DOI: 10.1063/PT.3.4263

Every neutrino ever observed has been left-handed—its spin and linear momentum point in opposite directions—and every antineutrino has been right-handed. That’s because the weak interaction, the basis for all neutrino detection, violates the symmetries of both charge conjugation C (the replacement of particles by their antiparticles) and parity P (spatial inversion). It treats particles and their antiparticles not identically, but as mirror images of one another.

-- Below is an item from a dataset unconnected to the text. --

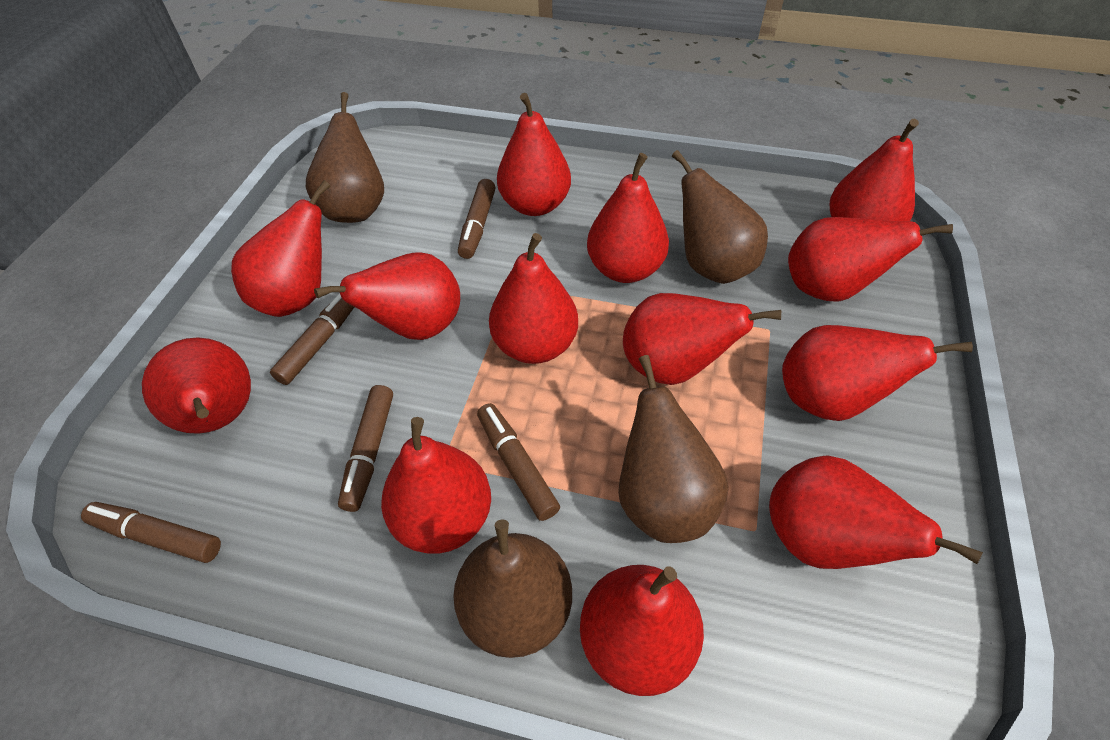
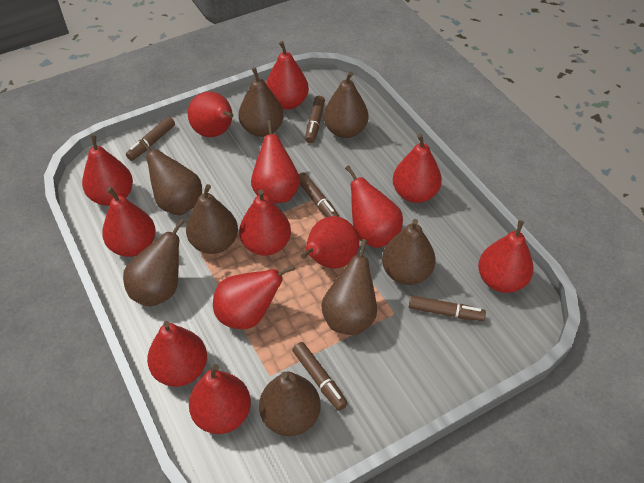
brown pear: 4 -> 8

But the combination symmetry, CP, isn’t quite exact. Weak interactions that transform the flavors of quarks can differ from their antiparticle counterparts not just in their spatial arrangements but in their products and rates of production. CP violation is important because of its relevance to a fundamental question: Why is there anything in the universe at all?

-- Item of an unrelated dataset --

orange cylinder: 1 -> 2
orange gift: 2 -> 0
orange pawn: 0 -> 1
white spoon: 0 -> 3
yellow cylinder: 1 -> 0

The Big Bang should have yielded equal amounts of matter and antimatter, which should promptly have annihilated each other, leaving nothing but photons. Somehow, though, one in a billion matter particles survived, and they went on to form all the stars, planets, and everything else in the observable universe today. For that to have happened, the laws of physics seemingly must treat matter and antimatter differently (see the article by Helen Quinn, Physics Today, February 2003, page 30 ).

Although CP violation has been observed in the decays of both strange and bottom quarks and is well described by the standard model of particle physics, the size of that violation is many orders of magnitude too small to explain all the matter that still exists. Particle physicists have thus been on the hunt for new physical effects, beyond those included in the standard model, that could have supplied the additional CP violation to the early universe.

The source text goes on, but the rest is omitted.